I got two of Bernard Cornwell's new ones, Lords of the North and... the prequel whose name I forget. (NOt The Last Kingdom, the one after that. I still don't have The Last Kingdom.) They're about Albert's England and have the usual Cornwell character of a "work his way up from the bottom, I can never get a break no matter how many of the boss' enemies I kill character. With Vikings. Great great great stuff.

(I said to Miriam "I understand why Cornwell keeps knocking his character back but I wish from time to time he'd just give the guy a fucking break." Her response was to loudly cough " Mike O'Neal! (cough, cough) Prince Roger!"
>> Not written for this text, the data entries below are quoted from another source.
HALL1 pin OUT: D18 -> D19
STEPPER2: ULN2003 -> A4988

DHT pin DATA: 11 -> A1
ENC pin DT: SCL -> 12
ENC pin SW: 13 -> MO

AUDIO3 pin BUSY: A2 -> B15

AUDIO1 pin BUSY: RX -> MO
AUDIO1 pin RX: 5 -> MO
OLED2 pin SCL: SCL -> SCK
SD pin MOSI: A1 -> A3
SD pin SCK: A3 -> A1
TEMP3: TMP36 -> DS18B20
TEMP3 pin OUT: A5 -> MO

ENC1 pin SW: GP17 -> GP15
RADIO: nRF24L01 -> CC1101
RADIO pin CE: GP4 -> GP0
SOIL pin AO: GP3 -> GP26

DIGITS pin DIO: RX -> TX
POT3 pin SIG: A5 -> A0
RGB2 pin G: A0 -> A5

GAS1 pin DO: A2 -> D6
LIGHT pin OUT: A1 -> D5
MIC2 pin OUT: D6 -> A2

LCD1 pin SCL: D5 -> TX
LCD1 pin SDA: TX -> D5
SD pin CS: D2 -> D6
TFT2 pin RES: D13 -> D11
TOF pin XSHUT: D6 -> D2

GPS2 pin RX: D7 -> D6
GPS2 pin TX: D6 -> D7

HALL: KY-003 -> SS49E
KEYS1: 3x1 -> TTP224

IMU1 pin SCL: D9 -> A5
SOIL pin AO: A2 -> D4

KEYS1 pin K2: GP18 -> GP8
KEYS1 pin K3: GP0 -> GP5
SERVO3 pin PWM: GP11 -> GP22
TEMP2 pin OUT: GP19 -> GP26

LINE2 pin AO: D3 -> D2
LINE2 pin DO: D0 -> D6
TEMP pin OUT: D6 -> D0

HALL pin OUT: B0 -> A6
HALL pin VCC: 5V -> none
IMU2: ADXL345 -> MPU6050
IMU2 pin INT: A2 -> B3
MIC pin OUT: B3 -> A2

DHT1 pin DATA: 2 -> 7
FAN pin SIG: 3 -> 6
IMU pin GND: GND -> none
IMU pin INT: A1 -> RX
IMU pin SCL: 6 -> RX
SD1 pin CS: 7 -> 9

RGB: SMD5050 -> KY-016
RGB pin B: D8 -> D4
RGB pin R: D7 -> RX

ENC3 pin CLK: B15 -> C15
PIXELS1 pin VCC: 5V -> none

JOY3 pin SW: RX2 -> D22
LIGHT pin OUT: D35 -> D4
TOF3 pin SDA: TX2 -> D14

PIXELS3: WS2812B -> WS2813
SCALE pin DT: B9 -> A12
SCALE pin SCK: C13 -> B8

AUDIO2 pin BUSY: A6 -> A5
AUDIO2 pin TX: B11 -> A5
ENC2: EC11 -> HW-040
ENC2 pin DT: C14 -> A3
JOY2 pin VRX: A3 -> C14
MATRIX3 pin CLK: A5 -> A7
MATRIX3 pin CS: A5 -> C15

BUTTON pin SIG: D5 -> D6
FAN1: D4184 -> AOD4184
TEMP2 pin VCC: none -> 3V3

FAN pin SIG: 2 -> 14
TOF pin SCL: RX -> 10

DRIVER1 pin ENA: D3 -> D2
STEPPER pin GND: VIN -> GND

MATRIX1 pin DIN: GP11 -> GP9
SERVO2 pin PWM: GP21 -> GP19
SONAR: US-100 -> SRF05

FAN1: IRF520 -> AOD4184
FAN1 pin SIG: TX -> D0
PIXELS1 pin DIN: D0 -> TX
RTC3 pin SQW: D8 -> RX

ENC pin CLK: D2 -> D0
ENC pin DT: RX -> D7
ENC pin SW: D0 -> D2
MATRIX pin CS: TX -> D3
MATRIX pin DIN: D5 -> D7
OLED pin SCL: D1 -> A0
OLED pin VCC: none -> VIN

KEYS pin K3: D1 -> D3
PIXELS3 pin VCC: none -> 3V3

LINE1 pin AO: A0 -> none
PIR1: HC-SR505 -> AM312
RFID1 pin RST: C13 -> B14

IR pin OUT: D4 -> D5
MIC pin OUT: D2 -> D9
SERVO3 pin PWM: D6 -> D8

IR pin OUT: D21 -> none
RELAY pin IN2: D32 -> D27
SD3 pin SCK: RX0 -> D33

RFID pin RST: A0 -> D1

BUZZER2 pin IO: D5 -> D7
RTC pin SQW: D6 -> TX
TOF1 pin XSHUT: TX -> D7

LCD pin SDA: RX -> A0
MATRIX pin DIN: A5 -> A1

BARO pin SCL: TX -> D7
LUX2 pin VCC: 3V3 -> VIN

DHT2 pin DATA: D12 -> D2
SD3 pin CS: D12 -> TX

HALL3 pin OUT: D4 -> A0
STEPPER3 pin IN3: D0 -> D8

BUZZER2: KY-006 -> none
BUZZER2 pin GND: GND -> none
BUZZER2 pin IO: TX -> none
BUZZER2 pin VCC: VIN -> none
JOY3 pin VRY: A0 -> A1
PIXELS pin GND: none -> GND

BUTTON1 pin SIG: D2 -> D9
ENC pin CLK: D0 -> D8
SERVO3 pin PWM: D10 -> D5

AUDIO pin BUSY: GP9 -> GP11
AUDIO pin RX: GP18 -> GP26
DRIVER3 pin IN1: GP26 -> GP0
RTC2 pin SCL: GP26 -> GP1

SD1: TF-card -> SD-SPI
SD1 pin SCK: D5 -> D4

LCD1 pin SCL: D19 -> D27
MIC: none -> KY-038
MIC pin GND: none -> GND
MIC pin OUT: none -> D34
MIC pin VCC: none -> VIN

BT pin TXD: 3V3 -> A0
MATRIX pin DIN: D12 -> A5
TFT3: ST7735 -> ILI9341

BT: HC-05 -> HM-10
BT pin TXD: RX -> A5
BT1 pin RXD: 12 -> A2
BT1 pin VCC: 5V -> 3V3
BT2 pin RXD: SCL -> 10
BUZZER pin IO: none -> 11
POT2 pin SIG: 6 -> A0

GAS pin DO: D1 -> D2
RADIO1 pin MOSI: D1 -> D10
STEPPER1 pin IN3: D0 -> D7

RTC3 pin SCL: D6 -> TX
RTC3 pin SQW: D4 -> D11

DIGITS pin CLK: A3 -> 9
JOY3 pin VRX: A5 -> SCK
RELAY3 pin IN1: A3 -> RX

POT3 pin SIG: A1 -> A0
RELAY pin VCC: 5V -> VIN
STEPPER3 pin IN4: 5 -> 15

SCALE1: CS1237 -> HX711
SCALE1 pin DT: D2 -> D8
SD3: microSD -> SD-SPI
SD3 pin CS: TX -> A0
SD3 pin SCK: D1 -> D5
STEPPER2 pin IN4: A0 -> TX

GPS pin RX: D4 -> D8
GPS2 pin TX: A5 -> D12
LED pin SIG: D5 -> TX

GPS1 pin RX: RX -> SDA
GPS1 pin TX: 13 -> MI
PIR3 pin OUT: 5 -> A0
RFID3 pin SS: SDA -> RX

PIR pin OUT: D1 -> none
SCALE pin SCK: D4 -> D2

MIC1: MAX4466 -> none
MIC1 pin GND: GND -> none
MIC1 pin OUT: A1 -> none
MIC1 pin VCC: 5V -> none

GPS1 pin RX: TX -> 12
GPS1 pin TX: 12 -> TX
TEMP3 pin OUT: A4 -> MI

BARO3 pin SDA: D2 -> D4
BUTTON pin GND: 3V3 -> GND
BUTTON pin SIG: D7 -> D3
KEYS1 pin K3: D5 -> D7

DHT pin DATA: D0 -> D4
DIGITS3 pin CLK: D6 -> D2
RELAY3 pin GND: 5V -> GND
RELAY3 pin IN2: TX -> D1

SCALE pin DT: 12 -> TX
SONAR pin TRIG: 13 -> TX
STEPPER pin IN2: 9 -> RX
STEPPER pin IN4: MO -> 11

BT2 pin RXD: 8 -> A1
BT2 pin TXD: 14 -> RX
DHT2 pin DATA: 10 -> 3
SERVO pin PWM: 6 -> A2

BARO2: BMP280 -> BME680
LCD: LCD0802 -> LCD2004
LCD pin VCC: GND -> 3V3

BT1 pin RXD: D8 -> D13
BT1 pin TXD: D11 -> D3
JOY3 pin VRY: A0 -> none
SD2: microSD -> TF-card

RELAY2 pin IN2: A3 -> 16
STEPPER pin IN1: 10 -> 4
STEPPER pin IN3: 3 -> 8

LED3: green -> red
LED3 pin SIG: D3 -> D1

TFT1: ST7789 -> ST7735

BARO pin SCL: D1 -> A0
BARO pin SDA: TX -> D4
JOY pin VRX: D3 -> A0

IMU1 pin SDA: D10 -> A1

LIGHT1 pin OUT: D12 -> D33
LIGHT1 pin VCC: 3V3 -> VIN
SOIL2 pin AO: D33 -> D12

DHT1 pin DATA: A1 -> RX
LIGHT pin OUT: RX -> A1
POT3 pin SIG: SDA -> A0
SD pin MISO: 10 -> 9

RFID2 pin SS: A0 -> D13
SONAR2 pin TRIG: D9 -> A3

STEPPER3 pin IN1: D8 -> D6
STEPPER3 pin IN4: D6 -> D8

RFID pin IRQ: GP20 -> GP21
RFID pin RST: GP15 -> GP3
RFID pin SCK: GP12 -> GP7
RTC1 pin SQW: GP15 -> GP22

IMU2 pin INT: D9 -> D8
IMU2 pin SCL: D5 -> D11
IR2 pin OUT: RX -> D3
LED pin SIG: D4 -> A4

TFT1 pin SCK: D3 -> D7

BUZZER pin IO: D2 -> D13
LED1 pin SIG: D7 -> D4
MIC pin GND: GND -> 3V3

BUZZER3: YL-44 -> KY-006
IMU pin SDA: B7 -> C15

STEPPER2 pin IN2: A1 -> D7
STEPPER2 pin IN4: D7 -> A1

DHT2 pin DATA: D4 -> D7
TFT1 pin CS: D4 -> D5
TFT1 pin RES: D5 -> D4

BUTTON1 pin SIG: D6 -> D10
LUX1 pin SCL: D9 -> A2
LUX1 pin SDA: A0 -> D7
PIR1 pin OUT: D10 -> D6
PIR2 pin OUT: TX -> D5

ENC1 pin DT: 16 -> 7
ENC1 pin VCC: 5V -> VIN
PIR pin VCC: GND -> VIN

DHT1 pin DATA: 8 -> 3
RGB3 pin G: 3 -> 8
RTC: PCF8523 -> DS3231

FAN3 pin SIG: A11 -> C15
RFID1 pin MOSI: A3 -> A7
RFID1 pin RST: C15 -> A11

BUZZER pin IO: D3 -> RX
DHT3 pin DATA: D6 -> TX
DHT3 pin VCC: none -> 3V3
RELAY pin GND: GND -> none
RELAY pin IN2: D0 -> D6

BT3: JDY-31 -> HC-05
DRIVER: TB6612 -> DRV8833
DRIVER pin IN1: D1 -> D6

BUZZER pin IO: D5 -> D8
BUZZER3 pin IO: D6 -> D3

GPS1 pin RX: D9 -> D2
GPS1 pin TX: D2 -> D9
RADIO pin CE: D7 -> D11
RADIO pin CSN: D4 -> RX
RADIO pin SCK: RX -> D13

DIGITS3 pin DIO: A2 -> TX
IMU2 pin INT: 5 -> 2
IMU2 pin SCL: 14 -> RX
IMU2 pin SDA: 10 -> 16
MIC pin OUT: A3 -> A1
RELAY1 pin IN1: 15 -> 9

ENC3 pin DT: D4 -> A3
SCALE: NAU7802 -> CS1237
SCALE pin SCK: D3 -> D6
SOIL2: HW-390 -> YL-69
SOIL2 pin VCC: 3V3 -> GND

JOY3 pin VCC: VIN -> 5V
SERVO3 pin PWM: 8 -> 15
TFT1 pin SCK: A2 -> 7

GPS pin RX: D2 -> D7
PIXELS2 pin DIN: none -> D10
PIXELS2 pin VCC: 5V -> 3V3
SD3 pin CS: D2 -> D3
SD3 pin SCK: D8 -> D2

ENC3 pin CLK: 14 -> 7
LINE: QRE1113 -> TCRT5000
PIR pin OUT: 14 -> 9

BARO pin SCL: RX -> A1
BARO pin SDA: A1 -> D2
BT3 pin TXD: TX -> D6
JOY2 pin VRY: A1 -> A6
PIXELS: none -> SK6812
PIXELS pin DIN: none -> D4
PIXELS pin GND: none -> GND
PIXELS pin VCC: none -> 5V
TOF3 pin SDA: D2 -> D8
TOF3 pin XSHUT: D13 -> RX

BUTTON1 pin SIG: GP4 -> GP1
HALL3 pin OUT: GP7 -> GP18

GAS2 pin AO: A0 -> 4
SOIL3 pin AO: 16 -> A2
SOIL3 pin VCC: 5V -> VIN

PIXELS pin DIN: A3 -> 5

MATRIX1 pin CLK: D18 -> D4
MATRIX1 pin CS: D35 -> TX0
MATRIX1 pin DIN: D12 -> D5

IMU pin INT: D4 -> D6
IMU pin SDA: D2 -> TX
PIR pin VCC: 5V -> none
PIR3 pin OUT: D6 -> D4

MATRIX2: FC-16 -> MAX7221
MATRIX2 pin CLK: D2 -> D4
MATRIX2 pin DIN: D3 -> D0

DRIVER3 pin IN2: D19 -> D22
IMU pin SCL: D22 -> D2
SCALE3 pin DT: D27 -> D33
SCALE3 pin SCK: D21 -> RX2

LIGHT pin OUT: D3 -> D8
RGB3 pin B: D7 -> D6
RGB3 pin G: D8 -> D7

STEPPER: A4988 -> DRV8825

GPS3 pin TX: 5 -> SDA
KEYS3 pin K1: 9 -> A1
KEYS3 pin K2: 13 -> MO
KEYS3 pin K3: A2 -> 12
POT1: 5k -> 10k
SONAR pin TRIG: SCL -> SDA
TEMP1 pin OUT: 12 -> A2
"Hey!" I said. "Roger made Emperor! I'll cop to Mike O'Neal...":-)

Now, as I've mentioned in other dispatches, I don't care to fly. I used to simply hate it from a "this is very high" perspective. Despite jumping out of planes, I have acraphobia (fear of heights.) But ever since a bad cave dive, that is much superceded by claustrophobia. I have an urgent desire to step outside for a breath of fresh air. On the signing tour I'd find myself thinking longingly of free-fall and how much better it would be than being in this damned tube.

This was going to be a long flight, I wasn't particularly tired so I wasn't going to be sleeping. I knew I was going to be freaking out and I was out of tranquilizers. Those are bad flights for me.

Not with a Cornwell in my hand. I was actively disappointed when the plane started to descend. I was only two thirds of the way through the book!

For anyone looking for something to kill time between John Ringo books, I can recommend most of the Richard Sharpe series (certainly the earlier ones) and the Last Kingdom series. Cornwell's one hell of a writer. Don't know about the quality of his history, don't care (Pogo. :-) He's one hell of a writer.

The image should be fixed in your mind. It is in mine. Afternoon flight. Middle three seats. Two pre-teen girls and their dad. All three bent over their respective books more or less for the entire flight. Lights on, head slightly cocked. Forget the inflight movie (I think Lindy caught part of that) we had books.

When we were waiting for baggage (and I was catching a smoke) there was a lady who had been on the same flight doing the same thing. She commented on it and thought it was great. So did I.

That's pretty much it. Got back, picked up the car, drove the girls home, drove home and wondered what I was going to do about my computer.

That saga is in the other posting.

Yes, Nic, please send this to the website.